Kinetic 2021.1 MRP Slow

In the process of testing our MRP and the run time from 10.1.500 has gone from 2hrs 45min to 6hrs 15 mins.

Using the same settings to run MRP 2 processes 3 Schedulers.

Don’t understand what has changed to make such a performance difference especially when we are on better hardware.

Does anyone have any suggestions?

Regards

Richard

What type of hardware upgrade did you make?

Epicor MRP is not multi-threaded… we once had a multi-threaded processor and it was slow… and then we simply went to a 4ghz processor that barely had any cores/threads and boom MRP was fast.

2 Likes

@hkeric.wci It is supposed to split the records and run many single threaded processes to reduce the time…

Thanks for both your replies.

Current hardware we have Xeon E5-2690 v4 2.60GHz
New Hardware Intel® Xeon® Gold 6226R Processor 22M Cache, 2.90 GHz

We have changed the processors from 2 to 4
and schedulers from 3 to 6 and that has changed it to 3hrs 40min which I think will be OK.

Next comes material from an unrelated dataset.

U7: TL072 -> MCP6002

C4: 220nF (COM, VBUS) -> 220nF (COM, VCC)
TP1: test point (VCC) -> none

Just wanted to check what others have found and if there are any gotchas that I am missing.

Now to check if the output is similar.

Regards

Richard

I have seen/heard of situations where MRP all of the sudden takes longer for “no apparent reason”… but typically, once you dig deep enough, it can be figured out.
You might try adding more processors (change 2 to 4, or 3 to 5)… do it one day at a time to see what matters. But sometimes adding a new processor will not have any change. This can be because there is ONE part that has lots of activity. Remember that even though you have 4 processors, the system still processes one BOM level at a time, and if one of the parts on that level has lots of jobs, it can seemingly get “stuck” on that level until all the jobs are created.
You may need to look at the logs to see which part it is getting stuck on.

2 Likes

@rwhalebelly You might consider this post.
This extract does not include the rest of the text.